Burada birkaç konudan söz edebiliriz. Birisi, Enerji Borsası’nın, EPİAŞ’ın kurulması çok gecikti. Kanun’a göre Ekim’de kurulması gerekiyordu. Burada adımların atılması gerekiyor. Önümüzdeki dönemde, serbest tüketici limitinin hızlı bir şekilde sıfırlanıp tüm tüketicilerin bunun avantajlarından yararlanabilmesini sağlamak, rekabeti tüm ülke sathına yayabilmek çok önemli. Aslında bu sene 4500 yerine daha aşağıya inilebilirdi. Altyapı eksiklikleri gerekçe gösterilerek bu yapılmadı. Bu eksiklikleri hızla ortadan kaldırıp, serbest tüketici limitini hızlı şekilde en azından 2015 yılındaki takvimi geciktirmeden sıfırlamak lazım. Bunun yapılması halinde Kanun’da da tarif edildiği gibi son kaynak tarife yapısı dışında, fiyatların rekabet koşullarında oluştuğu bir yapıya geçilmesi gerekiyor. Hazırlıkları devam ediyor. Ama bu adımları daha hızlı şekilde tamamlamak gerekir.
Regülasyonla ilgili sıkıntılar var mı?
Doğrudan doğruya regülasyon değil ama sektör için en önemli konularından biri de özelleştirmeler, kamu payının azaltılması… Serbest rekabetçilikten söz ediyorsak en önemli mesele budur diyebiliriz. Devletin elektrik satış ihalesi düzenlemeye başlamasını da piyasanın daha rekabetçi hale gelmesine doğru atılmış bir adım sayabiliriz. Ama asıl önemli olan özelleştirmelerin tamamlanması.
Doğalgaz tarafında bir rekabet sorunundan söz ediliyor…
Hazırlıkları süren yeni Doğalgaz Kanunu’ndan beklentilerimiz büyük. Serbestleşmeye, liberalleşmeye, rekabetçi bir piyasaya dönük, doğalgaz sektörüne özgü adımların tanımlanmasını ve bu adımların atılmasını, tamamlanmasını bekliyoruz. Yeni Kanun’un içinde tartışılabilecek birçok nokta olsa da genel hatlarıyla bu yönde ilerlendiğini görüyoruz. Bu da olumlu bir şey…

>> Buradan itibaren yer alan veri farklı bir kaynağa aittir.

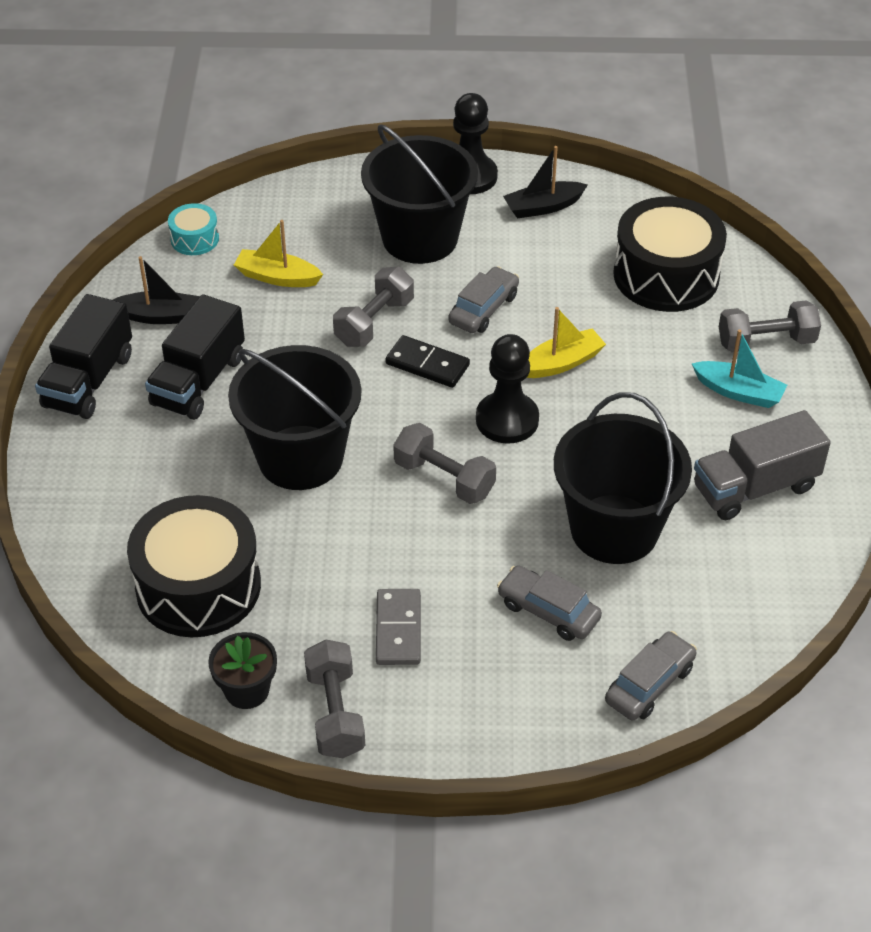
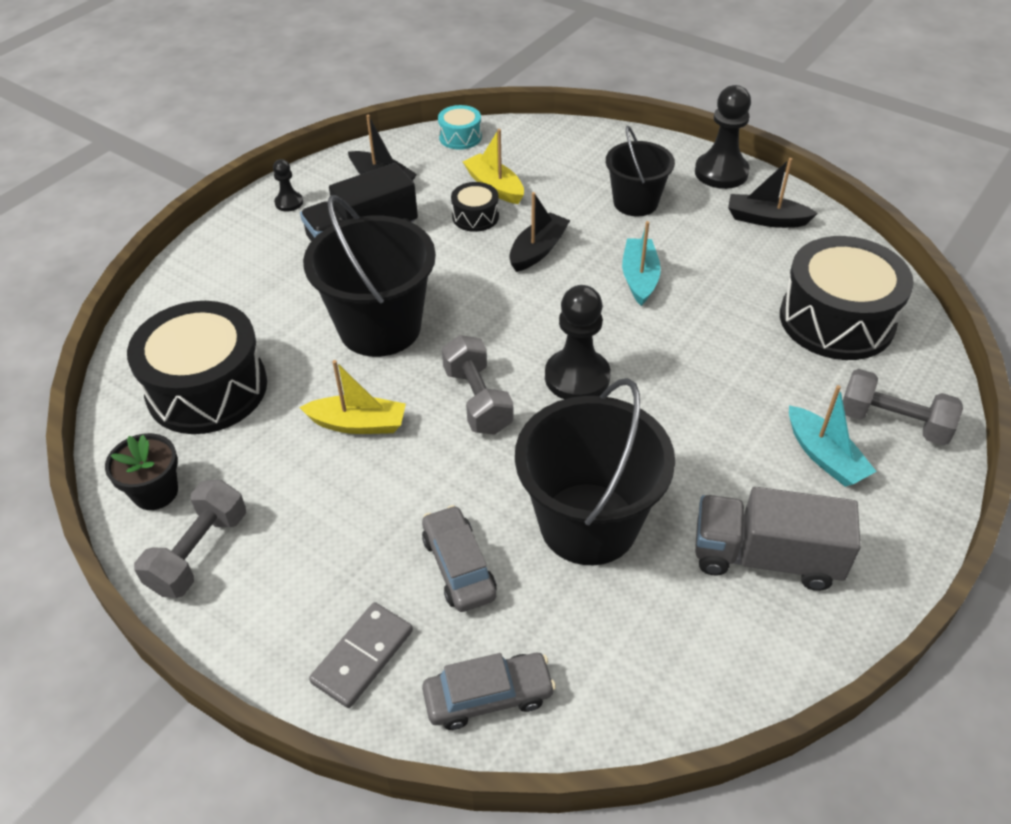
camera: 35 degrees right, 0 degrees up
(89, 381) = (289, 203): black truck -> black pawn
(287, 315) = (475, 217): none -> black drum
(374, 322) = (538, 250): grey dumbbell -> black boat
(398, 629) = (317, 509): grey domino -> grey domino (362, 656)
(420, 238) = (635, 202): black bucket -> black bucket, size x0.61
(427, 364) = (550, 301): black domino -> none
(483, 309) = (639, 278): grey car -> turquoise boat
(561, 363) = (669, 352): yellow boat -> yellow boat (358, 424)

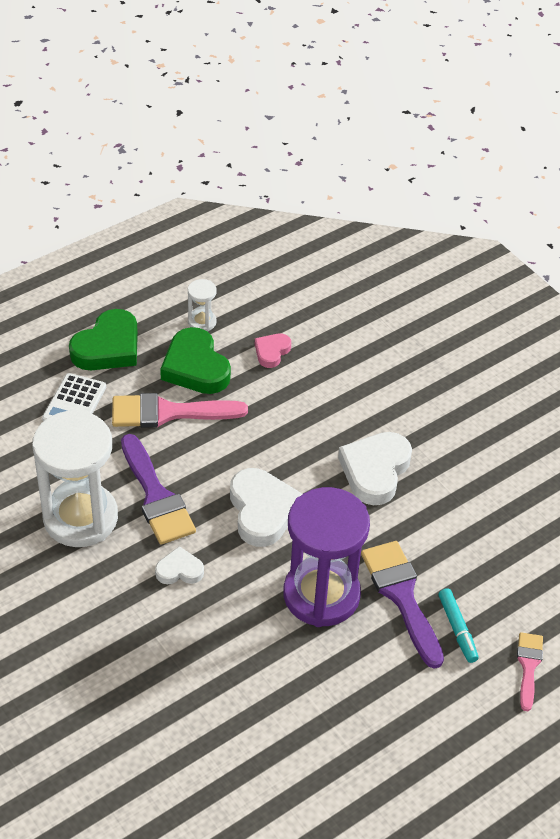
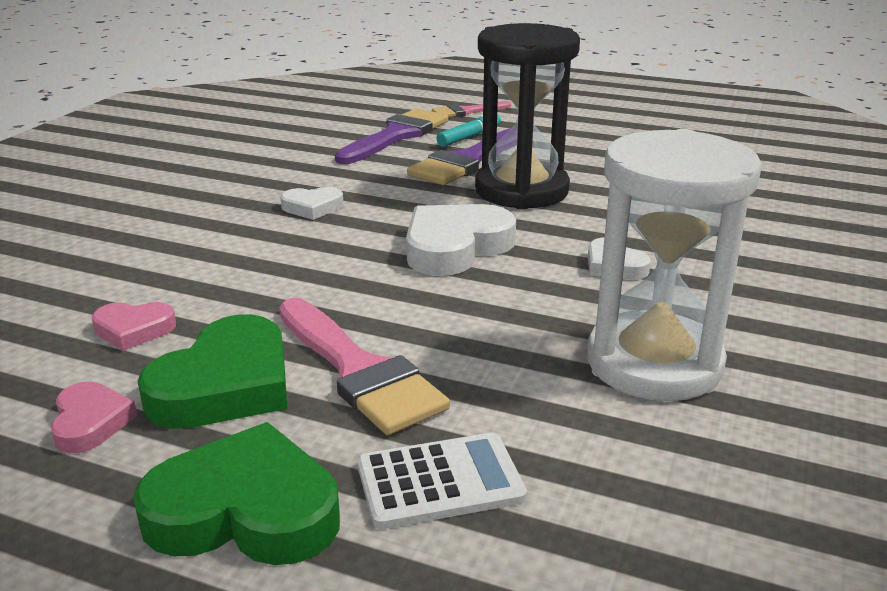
camera: 120 degrees left, 20 degrees down
(156, 496) = (531, 320): purple brush -> purple brush (396, 136)
(202, 322) = (90, 422): white hourglass -> pink heart
(321, 595) = (521, 190): purple hourglass -> black hourglass
(375, 471) = (312, 207): white heart -> white heart, size x0.54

Peki kanun çıktı diyelim, BOTAŞ’ın elindeki kontratlar ve mevcut sübvansiyonlu satış fiyatları, serbestleşmeye izin verir mi?
Bir kere ithalatın serbest bırakılması lazım. Bugün LNG dışında BOTAŞ’ın ithalat yaptığı ülkelerden doğalgaz getirmek mümkün değil. Buna izin verilmeli. Bunun için de yasa değişikliği şart. Orada diyor ki BOTAŞ’ın ithalat yaptığı ülkelerdeki doğalgazı getirmek yasak, spot LNG dışında. Tabii piyasada BOTAŞ’ın bu denli sübvansiyonlu fiyatıyla rekabet edecek gazı bulup getirmek de kolay iş değil. Ama BOTAŞ bu sübvansiyonları nereye kadar sürdürebilir? Bu bir soru işareti. İkincisi BOTAŞ’ın kontratlarındaki gaz miktarı, ülkenin ihtiyacını karşılayamaz hale gelmeye başlıyor. Dolayısıyla burada Türkiye’ye gelecek yeni gaz hacimlerine behemahal ihtiyaç var.
Elektrik fiyatları nereye doğru gider?
Arz fazlası devam ediyor. Yani fiyatlar üzerinde, arz tarafından gelen bir baskı var. 2013’te artmamasının nedeni de buydu. Bir de talep beklentilerin çok altında, yüzde 1.3 arttı. Buna karşılık ciddi düzeyde yeni kapasite devreye girdi. Bu yıl da aynı durum devam edecek. Bunu değiştirebilecek birkaç faktör var. Biri yağış durumu. Eğer daha kurak bir ortam olursa arz tarafını zayıfl atacaktır. İkinci faktör de maliyet tarafında, yani doğalgaz fiyatında bir artış olup olmaması. maliyetler tarafından fiyatları etkileyecektir.